The question is whether Dunn can be effective if he’s not in a featured role. He doesn’t threaten defenses off the ball. He’s averaging only 3.0 3-point attempts per 36 minutes of playing time, which puts him 55th among the 60 guards who have started at least 20 games this season. If he’s not initiating the offense, the defense doesn’t have to guard him. The Bulls have worked around his poor shooting by building their offense around him. Dunn has to continue improving as a shooter because Chicago may not give him a similar opportunity to dominate the ball next season as much as he has this season.

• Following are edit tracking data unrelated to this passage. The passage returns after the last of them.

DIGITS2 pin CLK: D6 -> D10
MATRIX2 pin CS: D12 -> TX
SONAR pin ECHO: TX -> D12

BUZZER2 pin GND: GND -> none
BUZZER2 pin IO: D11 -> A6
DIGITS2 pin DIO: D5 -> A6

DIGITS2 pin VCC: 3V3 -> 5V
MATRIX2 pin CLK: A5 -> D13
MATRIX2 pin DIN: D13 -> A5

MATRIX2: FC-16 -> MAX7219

The biggest story line for the Bulls over the second half of the season is how well Dunn can mesh with LaVine. The other Wolves veteran traded to Chicago will have a much larger role in the offense than either Holiday or Valentine, neither of whom has a usage rate above 18 this season. Chicago will run a lot of plays for LaVine, who was in the 63rd percentile of scorers out of the pick-and-roll last season. The Bulls are not just going to be the Kris Dunn Show anymore.
Still, the two former Minnesota guards could be an effective backcourt pairing. Dunn has the defensive chops to guard either backcourt position, so he could take the more difficult assignment on a nightly basis, allowing LaVine, an inconsistent defender at best, to hide off the ball. On the other end of the floor, LaVine is an elite 3-point shooter, so he can create room for Dunn to drive to the rim. However, if Dunn can’t keep the defense honest when LaVine has the ball, the Bulls may end up having to stagger their minutes and pick one to emphasize.

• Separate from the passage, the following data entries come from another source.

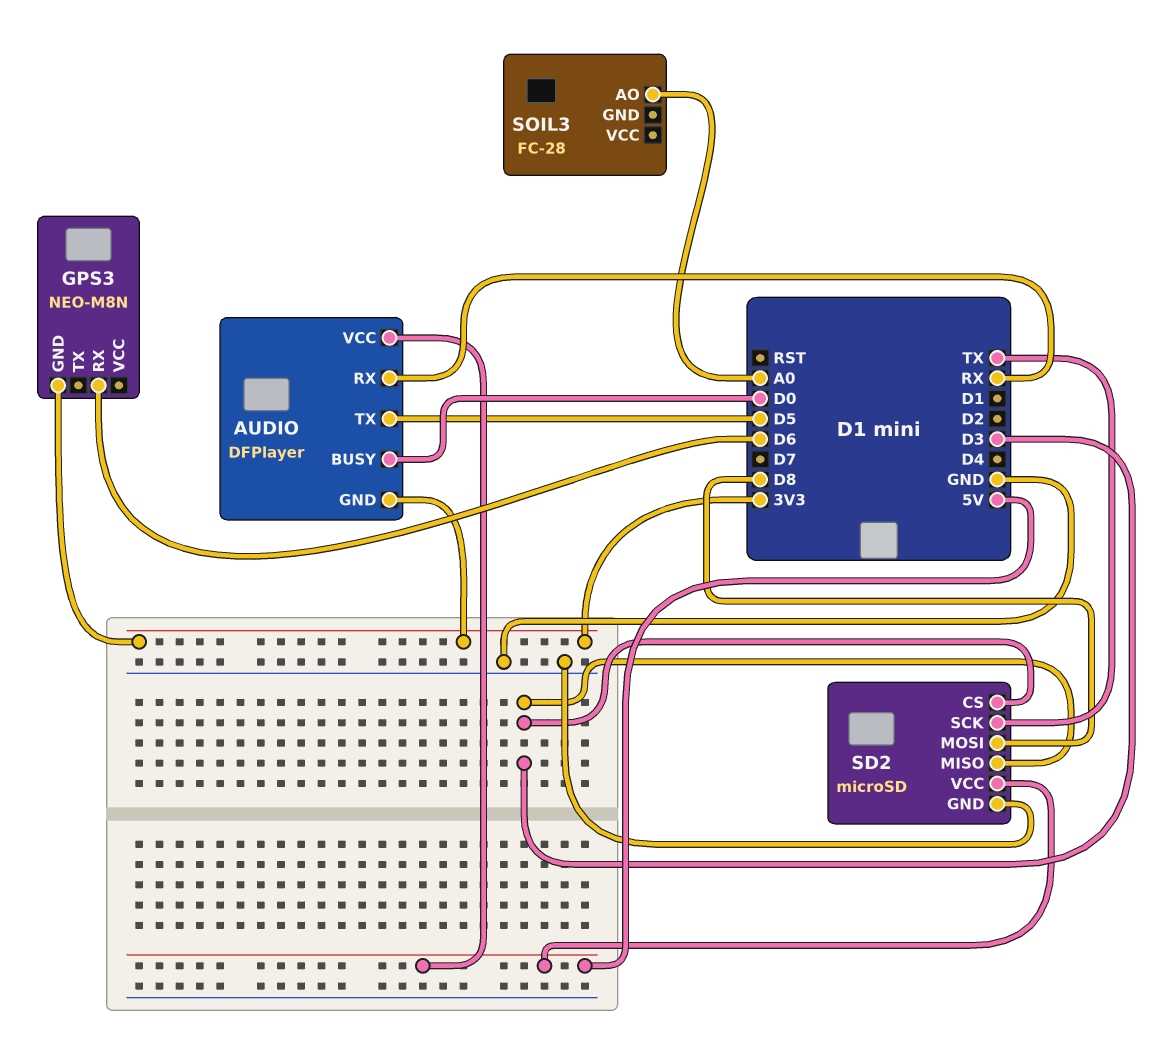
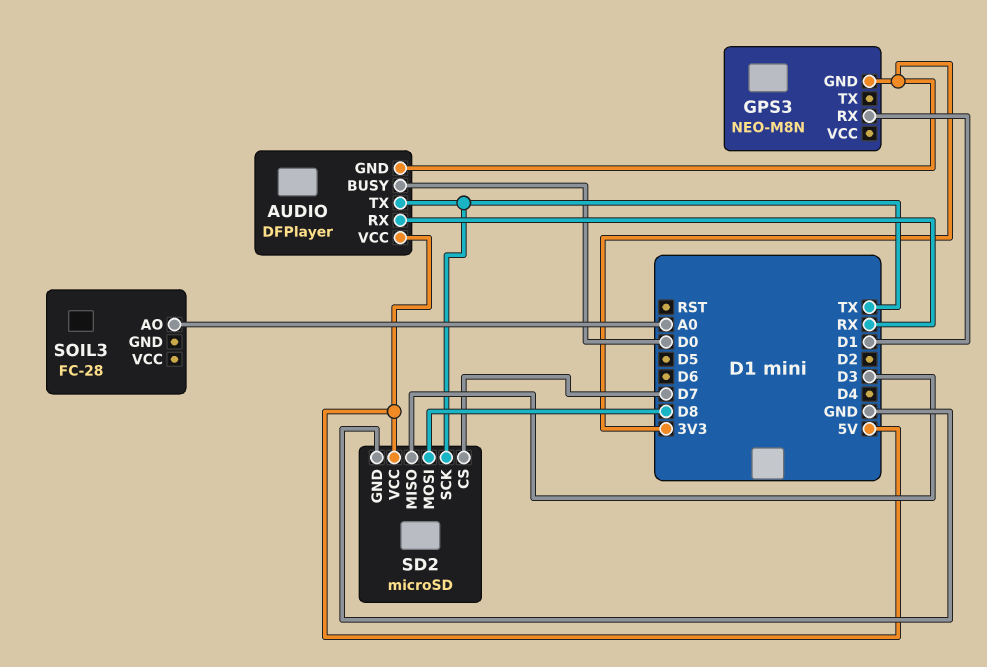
AUDIO pin TX: D5 -> TX
GPS3 pin RX: D6 -> D1
SD2 pin CS: D3 -> D7

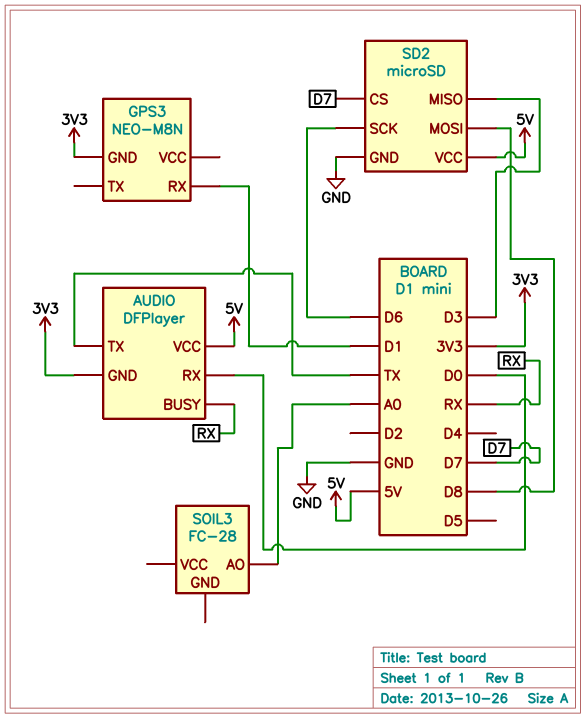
AUDIO pin BUSY: D0 -> RX
AUDIO pin RX: RX -> D0
SD2 pin SCK: TX -> D6

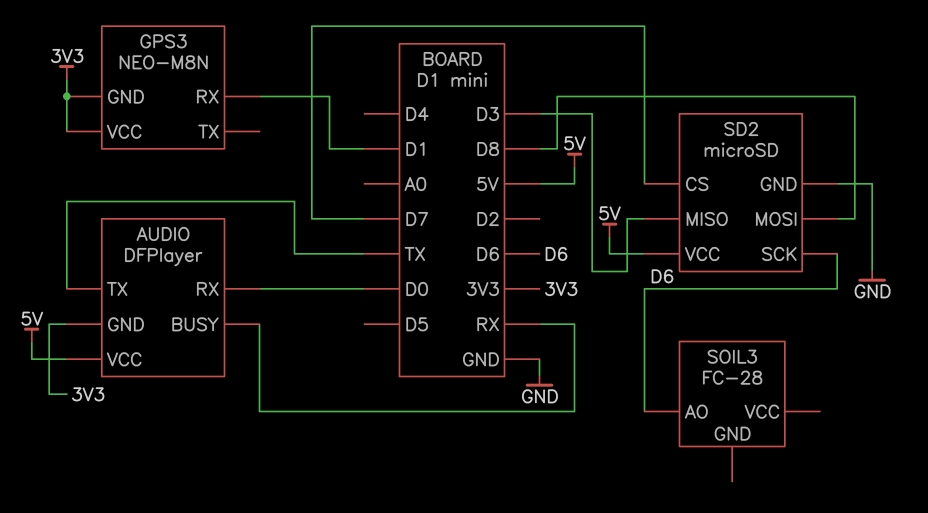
GPS3 pin VCC: none -> 3V3
SOIL3 pin AO: A0 -> D6

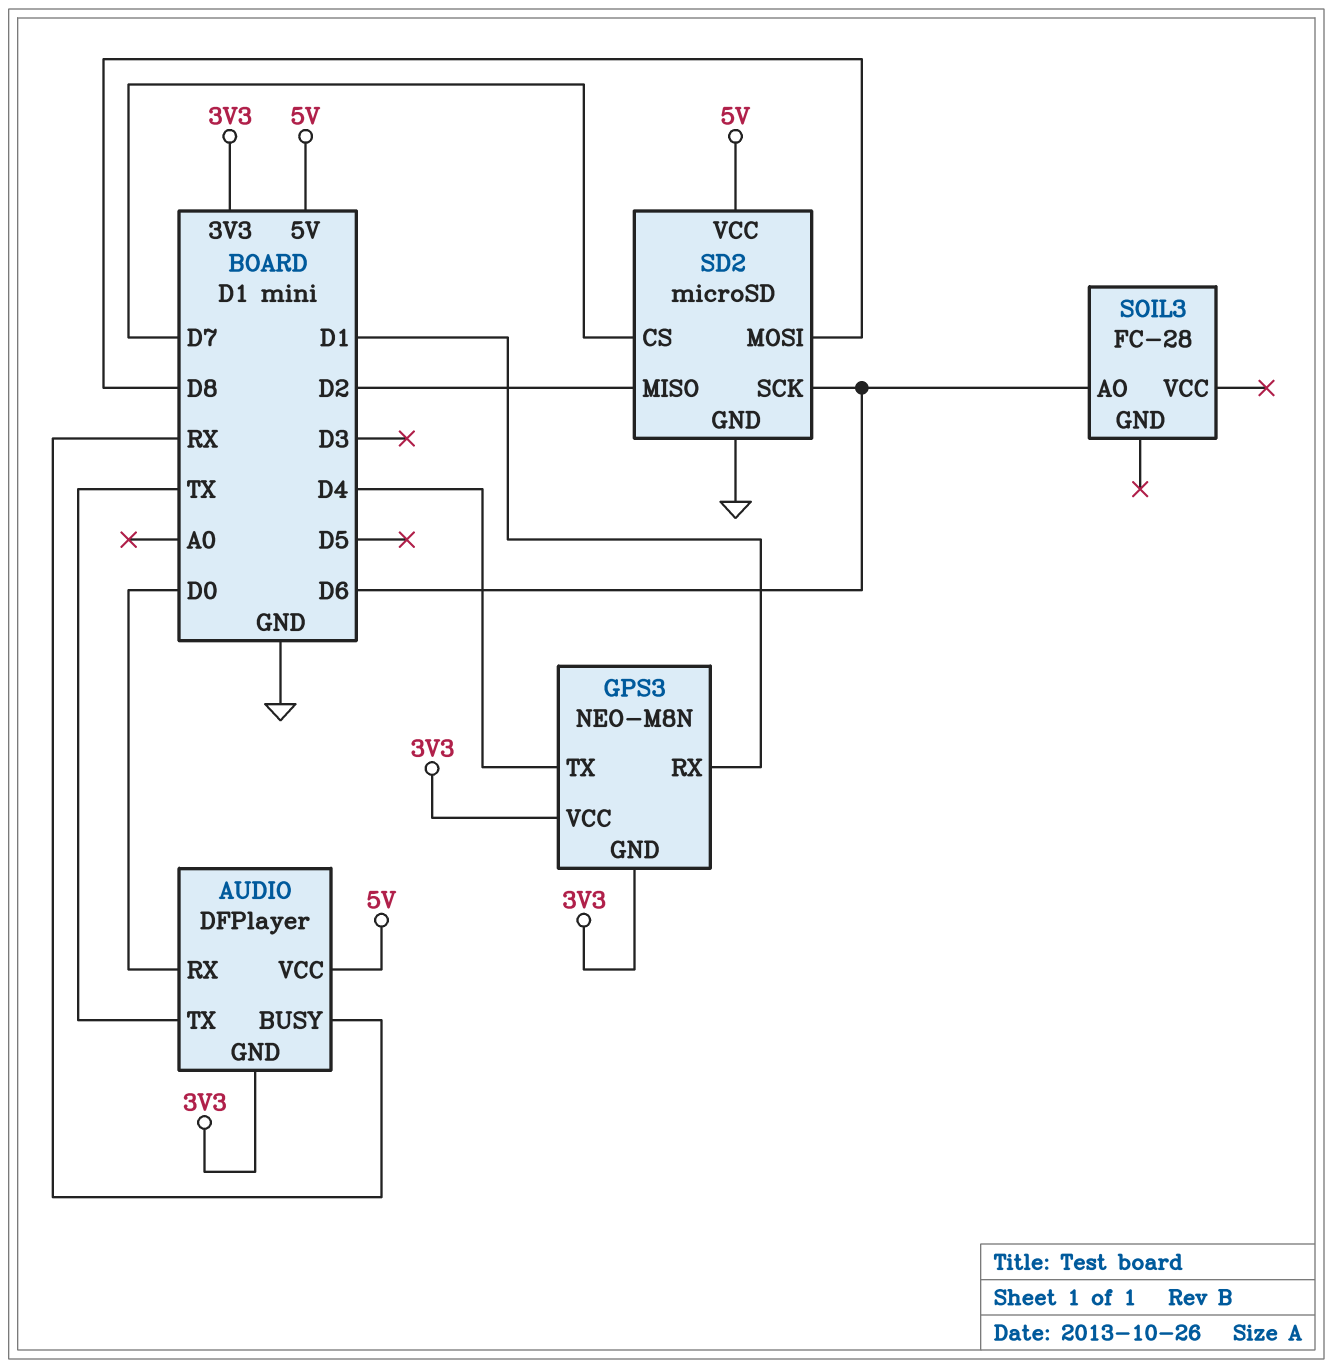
GPS3 pin TX: none -> D4
SD2 pin MISO: D3 -> D2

If Chicago can commit to both, it could draft an athletic big man to round out their core. The Bulls need a long-term replacement for Lopez, who doesn’t have the speed to protect Markkanen on defense, and isn’t much of a threat in the pick-and-roll. Lopez also doesn’t have the finishing ability to catch lobs at the rim, or the shooting ability to drag his man out to the 3-point line. There are a lot of centers projected to be available no matter where the Bulls wind up in the lottery, whether it’s Deandre Ayton, Marvin Bagley III, Mohamed Bamba, or less highly regarded prospects like Robert Williams or Jaren Jackson Jr.
The more difficult question is what happens if they have the opportunity to take a point forward like Luka Doncic, or a point guard like Trae Young or Collin Sexton. Adding another ball-dominant perimeter player with LaVine would force Dunn off the ball completely. At that point, Dunn would probably be better coming off the bench and anchoring the second unit. He may wind up in a defensive spark plug role similar to the one Marcus Smart has in Boston. Smart was a point guard in college, but he has never gotten the opportunity to run the Celtics offense. Those opportunities don’t come often in the NBA.
Dunn has 40 more games to make an impression on the Bulls. He can look like a future All-Star on nights when his shot is falling, such as when he went off for 32 points on 12-of-17 shooting and nine assists in a 127-124 win over Dallas last week. Other nights, he can look like he has no business being featured in an NBA offense, such as the 4-for-18 performance in a double-overtime win over New York on Wednesday. A young point guard in the NBA will have a lot of ups and downs. Dunn needs to show enough so that Chicago won’t want to get on that roller coaster again with another player.